Dass 4. Pferd war ein 11 jähriger Haflinger Wallach, der gelernt hatte, sich durch ruckartige Bewegung von Kopf und Hals, der Einwirkung seiner Besitzerin gezielt zu entziehen. Und somit auch dem Gang auf den Pferdeanhänger. Aber auch der sture Haflinger stand nach relativ kurzer Zeit völlig entspannt und gelassen am Pferdeanhänger. Und auch mit seiner Besitzerin ging der Wallach dann problemlos in den Hänger und wieder raus! Allerdings gab es auch hier die Hausaufgabe das Verladen immer wieder zu trainieren. Zum Thema Verladetraining hat Sandra Schneider ein Buch geschrieben und ein Trainigsvideo erstellt dass man bei Pferdeflüsterei sehen kann. Wichtig ist auch immer im Voraus zu klären ob ein Pferd in der Situation wirklich Angst hat ,( wie der Braune vor der Kuh Anneliese ) oder ob das Pferd eine ( Vermeidungs-) Strategie entwickelt hat um zum Beispiel nicht auf den Pferdeanhänger zu gehen ( wie bei dem Haflinger) .
Als Fazit des Tages kann ich sagen: -> absolut empfehlenswert! Sandra hat mit ihrer ruhigen, sensiblen und humorvollen Art das Publikum begeistert und den Besitzern viele Lösungenwege für ihre “Problem”- Pferde aufgezeigt. Im Vordergrund steht dabei immer ein vertrauensvoller Umgang mit dem Pferd. 

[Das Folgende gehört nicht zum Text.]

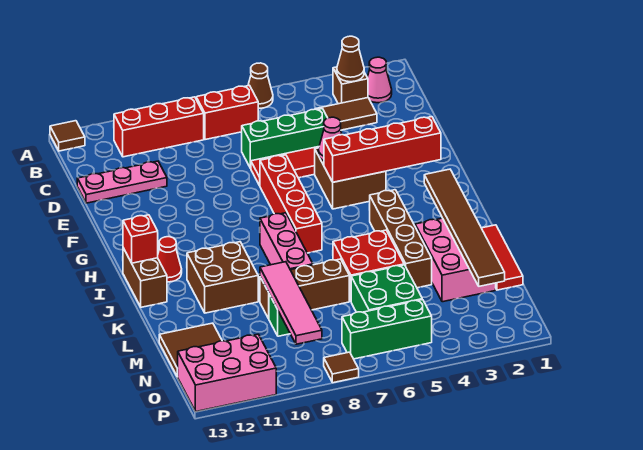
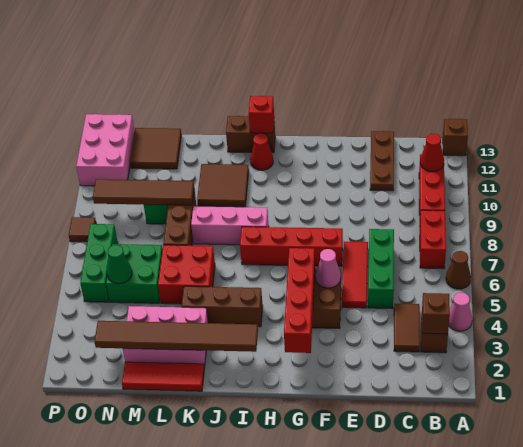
brown tile A13 level 1 -> brown brick A13 level 1
pink cone B2 level 1 -> pink cone A4 level 1
brown cone B3 level 2 -> brown brick B3 level 2
none -> red cone B11 level 2
pink plate D11:D13 level 1 -> brown plate D11:D13 level 1
brown brick I4:L4 level 1 -> brown brick I4:K4 level 1
brown brick J10:K11 level 1 -> brown tile J10:K11 level 1
pink tile L9:O9 level 2 -> brown tile L9:O9 level 2
none -> green cone N5 level 2

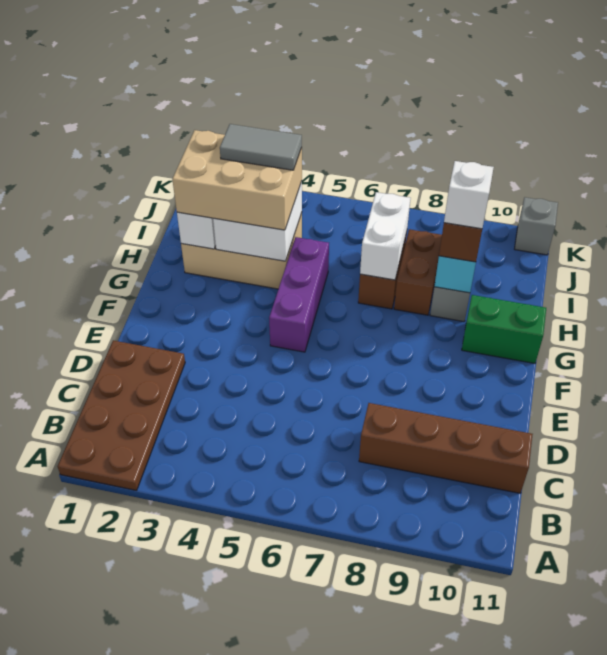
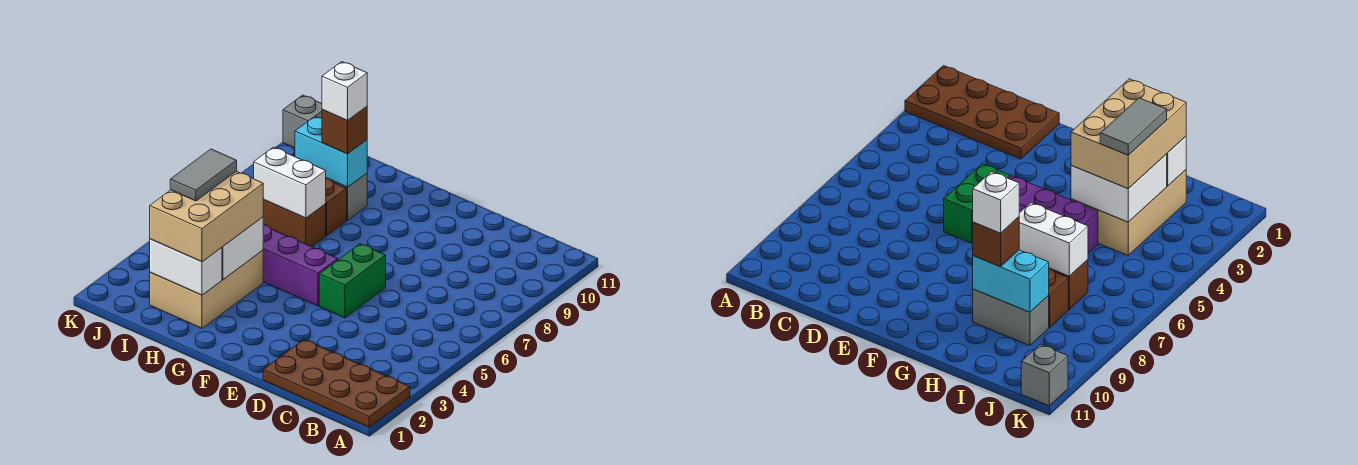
brown brick C8:C11 level 1 -> none
green brick G10:G11 level 1 -> green brick E5:E6 level 1

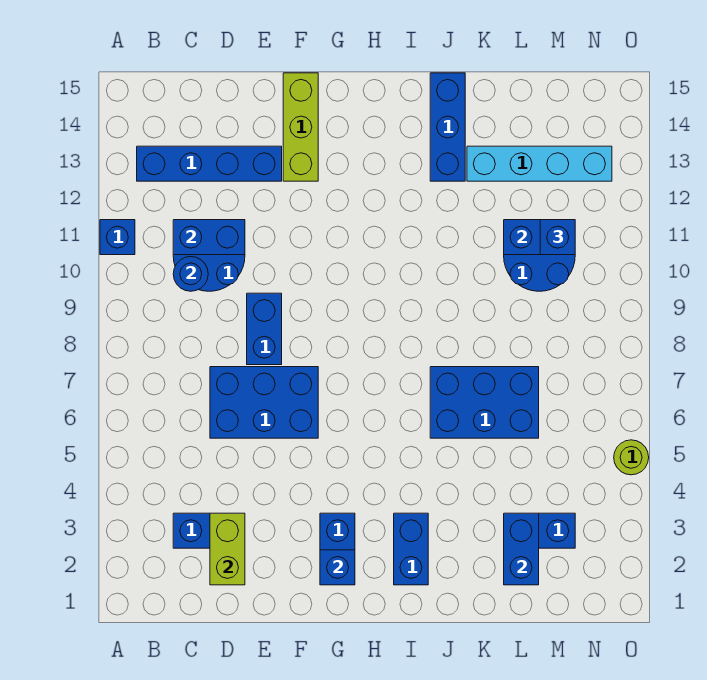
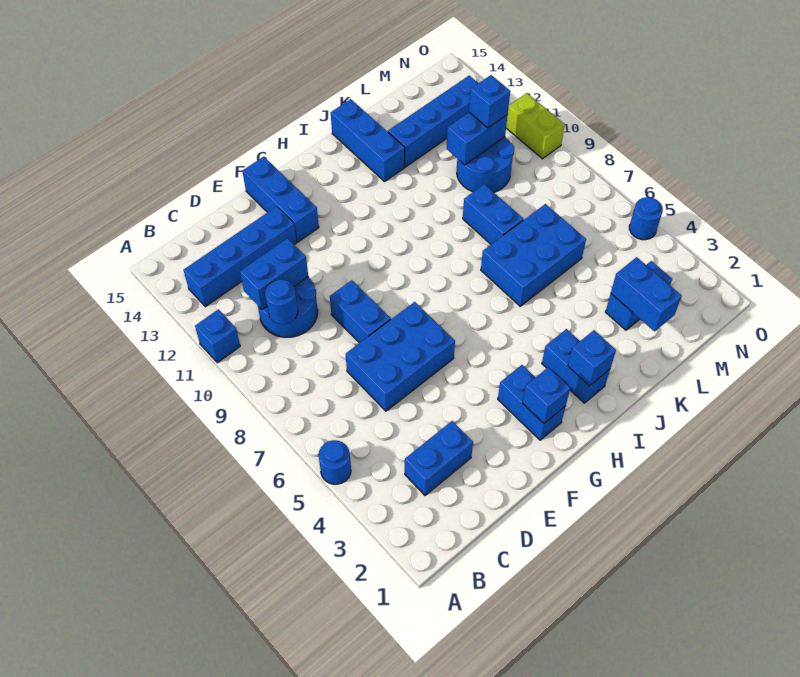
none -> blue round brick A5 level 1
lime brick D2:D3 level 2 -> lime brick O10:O11 level 1
lime brick F13:F15 level 1 -> blue brick F13:F15 level 1
none -> blue brick I2 level 2
none -> blue brick K8:K9 level 1
cyan brick K13:N13 level 1 -> blue brick K13:N13 level 1
lime round brick O5 level 1 -> blue round brick O5 level 1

Was mir persönlich besonders gut gefallen hat, war die Anwesenheit einer Physiotherapeutin, die beim Connemara Pony zum Eisatz kam. Das zeigt dass man öfter auch mal andere Experten hinzu ziehen sollte. Eben zum Beispiel die Physio oder Osteopathie, einen Pferdezahnarzt, Tierarzt, Sattler, Hufschmied oder Tierheilpraktiker. Ganz oft haben die Probleme bei unseren Pferden nämlich mit ” körperlichen Baustellen” zu tun, bzw. der Ursprung des ” Übels” ist dort zu finden. Deswegen finde ich es wichtig, dass man zum Wohle der Pferde auch mal über den eigenen ” Tellerrand ” hinaus schaut und Hand in Hand mit anderen Experten zusammen arbeitet.
Eigentlich kann man diesen Tag gar nicht in diesen paar Zeilen unterbringen, also ein Besuch beim Sandra Schneider Demo Tag lohnt sich auf jeden Fall. Auch Zuschauerfragen wurden von Sandra beantwortet! Ob speziell zu den vorgestellten Pferden oder ganz allgemein, sie beantwortete alle Fragen. Aus dem Publikum kamen zum Beispiel Fragen zu den Themen Kappzaum, gebisslosem Reiten, zum Westernsattel und baumlosen Sattel… ! 
Falls ihr einen Einblick von Sandra und dem Problem-Pferde-Tag in Alsfeld haben möchtet dann schaltet am Montag um 18.00 Uhr dass HR Fernsehen ein. Beim Maintower wird es einen Bericht über die 4 Pferde und ihre Probleme geben.